The War Games established that the Doctor and the War Chief knew each other from before The War Games. Timewyrm: Exodus says that that was their first encounter. The War Chief in The War Games was a shrewd, intelligent, charming villain. Kriegslieter in Timewyrm: Exodus is an incompetent, deformed monstrosity, even more a one-dimensional nonentity that Dicks' portrayal of the Nazis. The War Lords in The War Games were a highly intelligent and well-organised race. The War Lords in Timewyrm: Exodus are tacked-on extras, a way to say "This is the same race as from The War Games!" The War Games saw a massive, intricate organisation and execution. Timewyrm: Exodus has a simplistic, stupid plan that was always destined to fail, even when piggybacking on the Timewyrm's actions. Kriegslieter tells the Doctor that he left Gallifrey because his rapid rise through the Time Lord ranks meant that Borusa viewed him as a threat. Shortly afterwards, we find out that Kriegslieter wants the Doctor's TARDIS to learn the secrets of TARDISes. This from the high-ranking Time Lord who has already organised The War Games and managed to escape the Time Lords' punishment at the end of that story. Speaking of which, if the War Lord was erased from ever having existed, how does he now have a son, who is very much alive and remembers the events of The War Games, even though he himself was never involved with them? It makes no sense, it's totally discontinuous with the very story it intends to act as a sequel to, and it actually takes away from the classic original story by tacking this absurdity onto it. In that way then, it is indeed a template for many future New and Missing Adventures.
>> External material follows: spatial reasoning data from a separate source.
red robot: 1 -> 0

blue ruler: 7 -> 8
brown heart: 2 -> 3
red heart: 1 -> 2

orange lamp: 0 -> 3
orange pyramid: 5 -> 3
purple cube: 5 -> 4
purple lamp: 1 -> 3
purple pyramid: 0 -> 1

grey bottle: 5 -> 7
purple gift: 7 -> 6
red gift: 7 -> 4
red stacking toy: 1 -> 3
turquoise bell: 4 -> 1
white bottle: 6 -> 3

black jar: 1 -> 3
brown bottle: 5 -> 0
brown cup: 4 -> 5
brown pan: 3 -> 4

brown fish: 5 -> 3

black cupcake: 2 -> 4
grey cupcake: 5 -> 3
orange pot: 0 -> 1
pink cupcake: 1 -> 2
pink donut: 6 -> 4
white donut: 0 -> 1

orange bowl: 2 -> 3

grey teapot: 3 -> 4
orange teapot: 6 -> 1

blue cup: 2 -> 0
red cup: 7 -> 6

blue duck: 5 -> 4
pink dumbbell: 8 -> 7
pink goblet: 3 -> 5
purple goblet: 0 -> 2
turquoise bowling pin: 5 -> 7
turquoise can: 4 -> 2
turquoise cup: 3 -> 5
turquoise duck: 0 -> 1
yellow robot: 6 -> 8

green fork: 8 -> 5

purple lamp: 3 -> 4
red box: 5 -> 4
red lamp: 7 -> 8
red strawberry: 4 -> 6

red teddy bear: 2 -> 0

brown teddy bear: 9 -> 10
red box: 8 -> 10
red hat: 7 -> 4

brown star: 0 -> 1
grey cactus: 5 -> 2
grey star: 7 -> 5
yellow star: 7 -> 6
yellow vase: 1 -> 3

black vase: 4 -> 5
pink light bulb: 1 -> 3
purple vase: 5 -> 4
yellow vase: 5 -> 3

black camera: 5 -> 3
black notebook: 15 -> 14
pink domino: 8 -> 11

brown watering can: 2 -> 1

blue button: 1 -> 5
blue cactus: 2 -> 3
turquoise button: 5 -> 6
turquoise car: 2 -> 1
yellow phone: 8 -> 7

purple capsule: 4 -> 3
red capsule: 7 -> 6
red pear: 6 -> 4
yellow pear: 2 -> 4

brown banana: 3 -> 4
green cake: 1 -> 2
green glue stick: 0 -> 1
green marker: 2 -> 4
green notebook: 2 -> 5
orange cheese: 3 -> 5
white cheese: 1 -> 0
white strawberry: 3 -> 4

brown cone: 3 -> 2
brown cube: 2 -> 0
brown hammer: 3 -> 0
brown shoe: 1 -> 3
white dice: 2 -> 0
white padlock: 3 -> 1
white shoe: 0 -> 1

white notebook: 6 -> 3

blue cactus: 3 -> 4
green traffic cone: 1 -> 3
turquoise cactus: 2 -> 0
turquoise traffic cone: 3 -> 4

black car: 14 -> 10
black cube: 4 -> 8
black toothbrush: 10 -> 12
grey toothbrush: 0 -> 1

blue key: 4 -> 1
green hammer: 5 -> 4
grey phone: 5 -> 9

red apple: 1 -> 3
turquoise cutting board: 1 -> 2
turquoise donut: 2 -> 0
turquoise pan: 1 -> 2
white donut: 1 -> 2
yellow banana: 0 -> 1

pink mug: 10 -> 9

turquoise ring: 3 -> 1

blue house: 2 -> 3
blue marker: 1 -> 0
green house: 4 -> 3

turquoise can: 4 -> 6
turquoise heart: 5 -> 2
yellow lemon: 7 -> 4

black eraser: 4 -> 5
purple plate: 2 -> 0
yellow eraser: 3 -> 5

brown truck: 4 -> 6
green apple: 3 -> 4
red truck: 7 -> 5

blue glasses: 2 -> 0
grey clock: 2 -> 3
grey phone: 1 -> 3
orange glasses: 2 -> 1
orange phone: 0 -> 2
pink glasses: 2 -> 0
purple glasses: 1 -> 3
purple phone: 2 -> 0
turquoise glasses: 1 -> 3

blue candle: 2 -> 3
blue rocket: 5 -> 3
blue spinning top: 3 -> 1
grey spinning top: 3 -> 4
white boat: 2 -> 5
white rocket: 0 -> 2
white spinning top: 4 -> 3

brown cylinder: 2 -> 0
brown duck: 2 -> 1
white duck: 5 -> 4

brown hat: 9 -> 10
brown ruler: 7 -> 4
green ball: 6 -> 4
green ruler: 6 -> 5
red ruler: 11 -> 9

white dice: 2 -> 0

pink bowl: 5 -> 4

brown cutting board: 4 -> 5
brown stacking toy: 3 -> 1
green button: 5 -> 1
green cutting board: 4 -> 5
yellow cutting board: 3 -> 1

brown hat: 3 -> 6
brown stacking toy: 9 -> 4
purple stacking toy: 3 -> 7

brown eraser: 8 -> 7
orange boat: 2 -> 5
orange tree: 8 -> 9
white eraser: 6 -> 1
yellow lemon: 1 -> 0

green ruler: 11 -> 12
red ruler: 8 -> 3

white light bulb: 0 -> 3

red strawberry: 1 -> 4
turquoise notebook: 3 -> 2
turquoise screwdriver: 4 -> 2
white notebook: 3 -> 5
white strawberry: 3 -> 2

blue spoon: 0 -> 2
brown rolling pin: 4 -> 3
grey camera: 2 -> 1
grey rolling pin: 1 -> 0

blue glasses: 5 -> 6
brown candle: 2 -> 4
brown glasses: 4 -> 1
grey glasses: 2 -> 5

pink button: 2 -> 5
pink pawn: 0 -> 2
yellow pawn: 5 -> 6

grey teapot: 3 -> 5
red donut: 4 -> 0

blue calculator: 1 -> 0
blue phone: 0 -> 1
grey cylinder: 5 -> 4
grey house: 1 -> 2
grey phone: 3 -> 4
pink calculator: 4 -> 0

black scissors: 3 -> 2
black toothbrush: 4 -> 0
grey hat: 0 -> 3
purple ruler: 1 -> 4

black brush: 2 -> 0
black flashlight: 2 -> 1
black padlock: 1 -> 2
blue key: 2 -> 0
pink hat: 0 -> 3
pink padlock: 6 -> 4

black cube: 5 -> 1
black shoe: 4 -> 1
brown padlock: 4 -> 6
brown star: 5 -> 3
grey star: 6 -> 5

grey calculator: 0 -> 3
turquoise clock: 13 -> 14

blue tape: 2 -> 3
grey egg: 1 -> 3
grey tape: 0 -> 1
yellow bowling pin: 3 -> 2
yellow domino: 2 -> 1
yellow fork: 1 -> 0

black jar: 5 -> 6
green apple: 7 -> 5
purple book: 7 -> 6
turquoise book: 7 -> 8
All in all, Terrance Dicks wanted to do a Doctor Who story with Nazis. Not the real, flesh-and-blood Nazis who were motivated by very human feelings and showed what humanity is truly capable of. Comic-book Nazis, ones who are controlled by alien forces, thereby taking away from real events that real people went through. Terrance Dicks wanted a generic female companion who screams and faints. Terrance Dicks, for whatever reason, decided that he wanted to 'prove' that Edward Brayshaw and Roger Delgado were playing two entirely separate Time Lord characters. So he gave the world Timewyrm: Exodus. A story written not because it was a good, strong story that needed to be told, but because there were elements and ideas that the author wanted to make, and he needed something vaguely resembling a story to hang them on. It's a Nazi story that blames everything on the Timewyrm and uses comic-book versions of Nazis. It's a Seventh Doctor and Ace story, where the characters virtually never come across as being anything like the actual Seventh Doctor and Ace. And it's a sequel to The War Games that appears to have been written by somebody who knows nothing whatsoever about the original television serial or what made it work so well. All the more bizarre as Dicks himself co-wrote The War Games. In short, speaking plainly, it's total rubbish. And we can see why, for 26 years of a quality television show, this sort of story was never produced for the BBC. It's not too "deep" or "broad" or "adult" for the small screen. It's just nowhere near good enough.